Crescenzio Rivellini (PPE), per iscritto. − Signor Presidente, onorevoli colleghi, si é votato oggi in Plenaria la relazione d'iniziativa che mette in evidenza il ruolo che la politica di coesione svolge nel ridurre le disparità economiche, sociali e territoriali, creando nuova occupazione, aumentando la crescita, costruendo infrastrutture, garantendo lo sviluppo coeso dell'UE attraverso i suoi obiettivi e strumenti specifici, soddisfacendo pertanto le esigenze economiche e sociali dei cittadini europei.
La politica di coesione è stata tra le prime politiche ad adottare la sua dimensione regionale, rappresentando il suo valore aggiunto e contribuendo a garantirne l'efficacia e la sostenibilità. Il modo in cui ciascuno Stato membro sfrutta le opportunità offerte dall'appartenenza al mercato unico europeo dipende dalla sua maturità e dal suo livello di sviluppo, fattori che variano da paese a paese. Ne consegue che a ogni Stato membro spetta la responsabilità di indicare le misure più efficaci per permettere alla sua economia di funzionare all'interno del sistema globale. La relazione propone nuove indicazioni per la futura architettura della politica, per rinforzare le sue performance, per assicurare una crescita sostenibile forte ed una maggiore competitività su scala globale.
Raül Romeva i Rueda (Verts/ALE), per iscritto. – (ES) Durante l’intera fase di elaborazione della relazione, il nostro gruppo ha espresso in più occasioni un disaccordo di fondo con l’impostazione suggerita dal relatore. In fase di voto non abbiamo potuto che esprimere un voto negativo.
Czesław Adam Siekierski (PPE), per iscritto. – (PL) Negli ultimi anni, la dotazione del Fondo di coesione e dei Fondi strutturali ha favorito lo sviluppo dinamico di diverse città e di un numero considerevole di aree rurali. La politica di coesione è una prova tangibile per i cittadini UE dell’effetto positivo che le iniziative prese a livello comunitario possono avere sulle comunità locali e sulle regioni.

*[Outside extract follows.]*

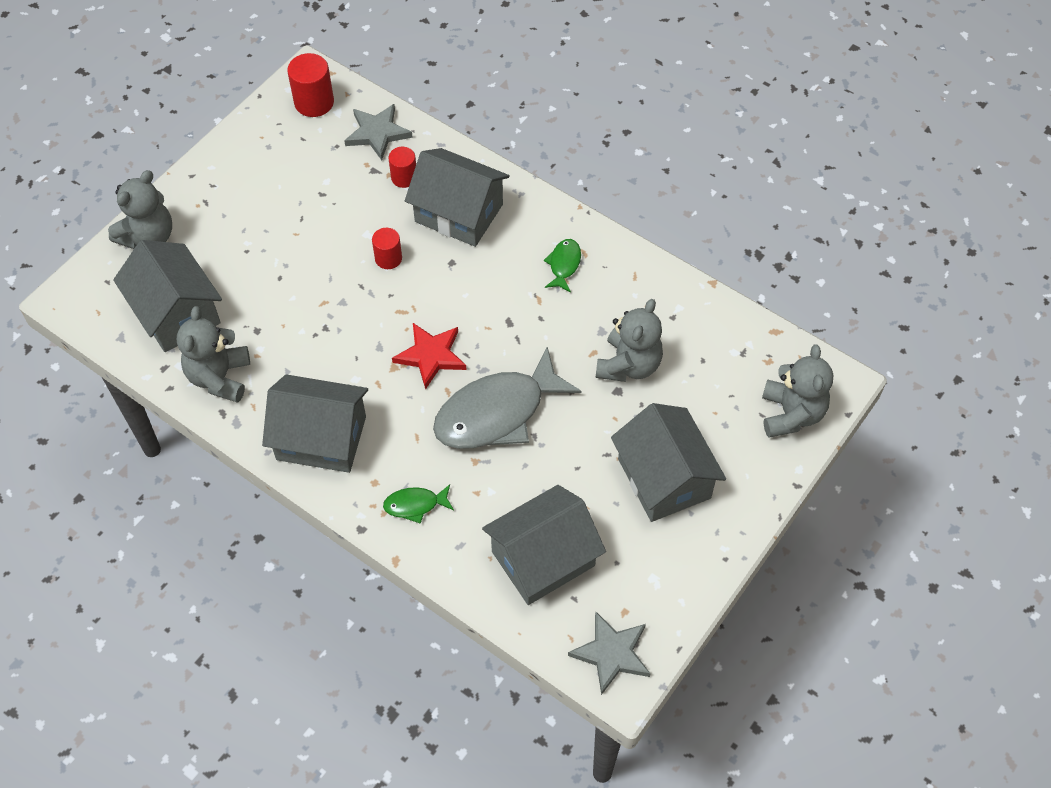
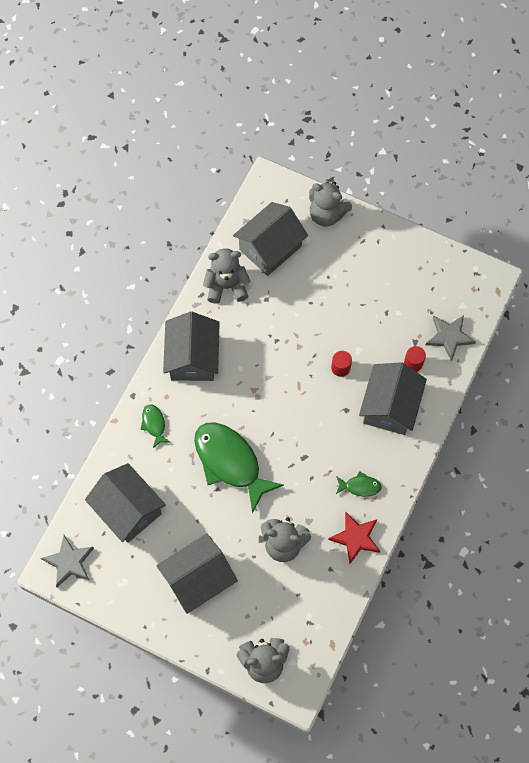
camera: 80 degrees right, 10 degrees up
(314, 102) = (467, 288): red cylinder -> none
(431, 356) = (267, 411): red star -> red star (355, 538)
(497, 413) = (230, 462): grey fish -> green fish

Con lentezza stiamo uscendo da una crisi che ha acuito le disparità all’interno dell’UE. La politica di coesione si è dimostrata essere uno strumento flessibile, in grado di rispondere alle esigenze specifiche delle singole regioni e di ammortizzare almeno in parte gli effetti negativi della crisi. La coesione tra le regioni offre un valore aggiunto unico nel suo genere che ha ricadute positive sulla competitività economica dell’UE. Un maggiore allineamento nello sviluppo delle regioni, un tenore di vita uniforme e pari opportunità di accesso alle infrastrutture sono elementi che consentiranno all’UE di affrontare le sfide globali. L’Unione potrà concentrare gli investimenti nell’innovazione, nella ricerca e nello sviluppo.

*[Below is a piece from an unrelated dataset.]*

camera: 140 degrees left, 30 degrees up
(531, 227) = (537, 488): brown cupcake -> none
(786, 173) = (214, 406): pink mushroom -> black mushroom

Un’economia sostenibile, verde e basata sulla conoscenza ci renderà più competitivi, perché la competitività sarà rafforzata nella misura in cui la disoccupazione regionale è in declino e sosteniamo la creazione di una forza lavoro altamente qualificata e mobile, sia nelle aree urbane che in quelle rurali. Il sostegno alle piccole e medie imprese, che sono la maggiore fonte di occupazione per i cittadini UE, rimane un punto fondamentale. Occorre una politica di coesione forte, ovviamente dotata di risorse adeguate, pari almeno a quelle attuali, per realizzare obiettivi ambiziosi.
Nuno Teixeira (PPE), per iscritto. – (PT) La coesione economica, sociale e territoriale è una condizione necessaria ma insufficiente a garantire la nostra competitività nel mondo. La politica di coesione europea mira a ridurre le disparità regionali, tenendo conto degli effetti delle sfide globali come il cambiamento climatico, l’evoluzione demografica, i problemi relativi all’energia e alla tutela della biodiversità, oltre alle nuove sfide poste dalla crisi economica e finanziaria. Sottoscrivo dunque il testo proposto dal relatore, mio collega nella commissione per lo sviluppo regionale, in cui si ribadisce il concetto che la coesione e la competitività non sono tra loro in contraddizione o incompatibili, bensì posseggono caratteristiche di complementarietà.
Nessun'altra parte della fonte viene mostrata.